1 stick (4 oz.) unsalted butter, softened
1/2 cup sugar
2 eggs, room temperature
3/4 cup well-shaken buttermilk or plain yogurt
1/2 teaspoon vanilla
zest of one lemon
1 1/2 cups all-purpose flour
1 teaspoon baking powder
1/2 teaspoon salt
1/2 teaspoon baking soda
12 large or 20 small prune plums, pits removed, halved the long way
4 tablespoons brown sugar, divided
1. Heat an oven to 350 degrees
2. Prepare a 9” round cake pan. Butter the bottom and sides of the pan, and line the bottom with parchment paper. Butter the parchment paper and dust the whole pan with flour.
3. Cream the butter with the sugar until light and fluffy in a standing mixer for about 5 minutes.
4. Add the eggs one at a time and thoroughly combine after each addition. If the batter appears curdled, do not worry, it is because the eggs may be cooler than the rest of the mixture, and the butter hardened when the eggs were added. The batter will become smooth with the addition of the flour..
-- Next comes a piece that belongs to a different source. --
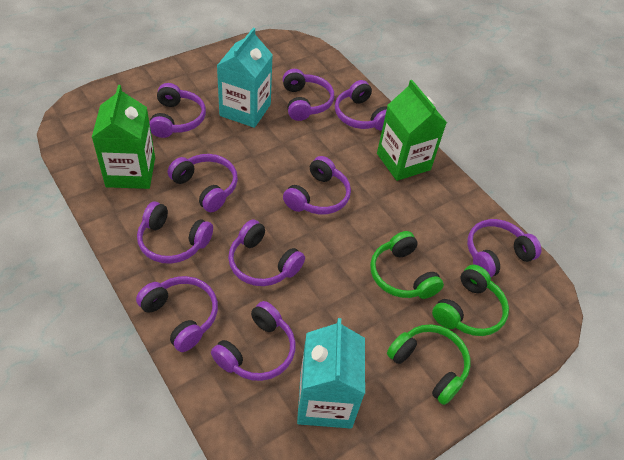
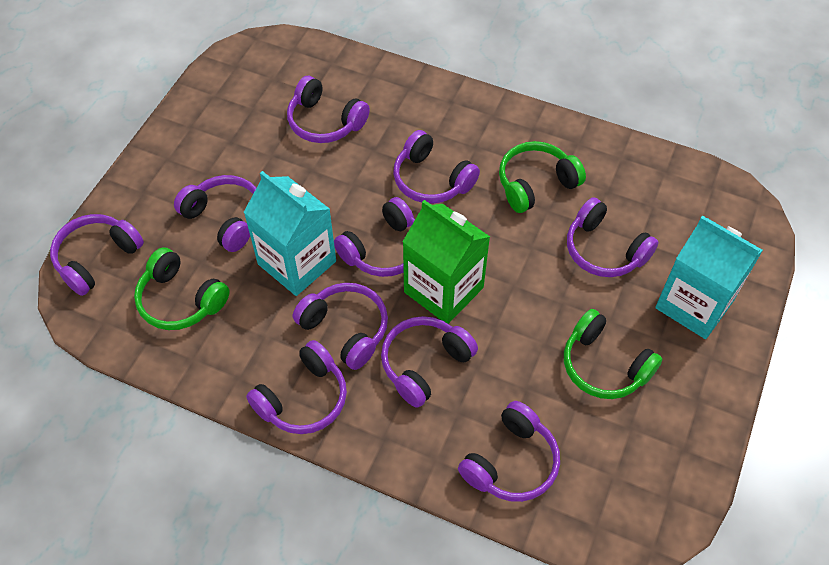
green carton: 2 -> 1

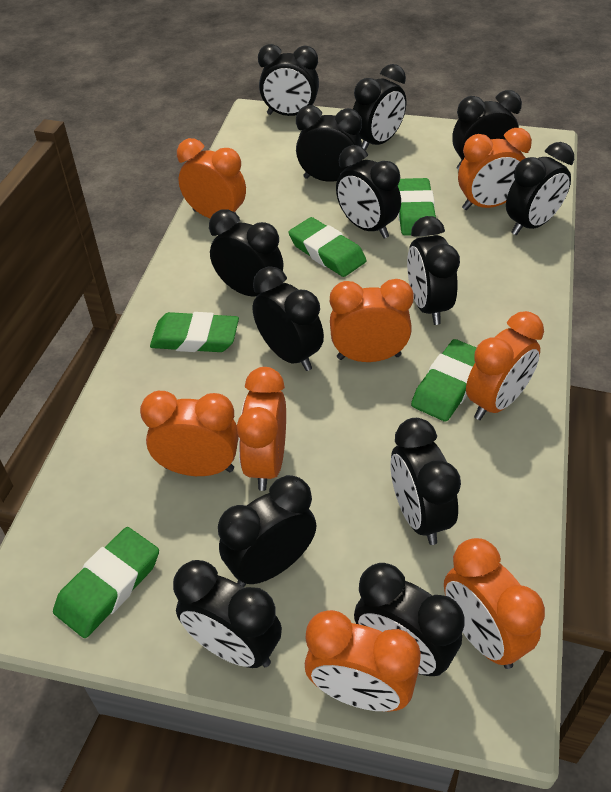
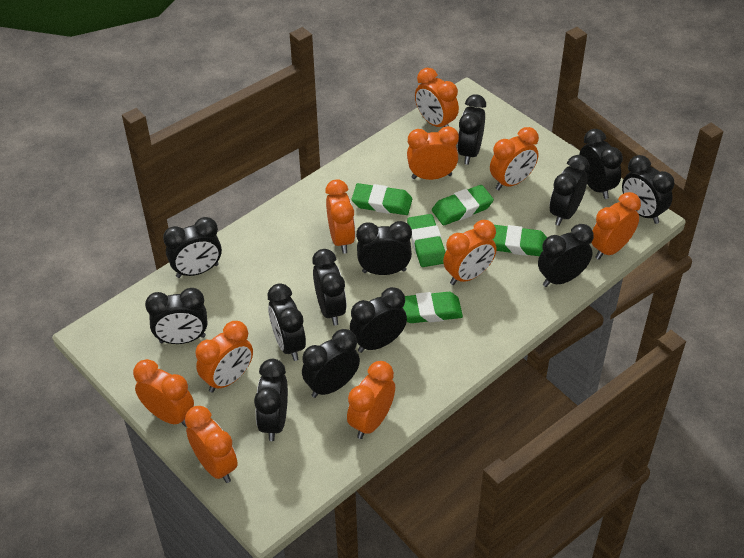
orange clock: 8 -> 10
5. Beat in the the buttermilk or yogurt and add the vanilla and lemon zest.
6. Whisk together the flour, baking soda, baking powder, and salt, and add to the butter mixture, at low speed, until just combined.
7. Separate the halved plums into two equal piles.
8. Spoon half the batter into the pan and level the top with a small offset spatula.
9. Place the plums, cut side down on the batter, and sprinkle with two tablespoons brown sugar.
10. Spoon the rest of the mixture over the plums, and place the rest of the plums on top cut side up. Sprinkle with the remaining brown sugar.
11. Bake for about an hour, until golden.
12. Cool the cake on a rack for 10 minutes. The cake will pull away from the sides of the pan.
13. Run a knife around the edge of the cake. Invert onto a plate, peel away the paper, and invert again onto a serving plate.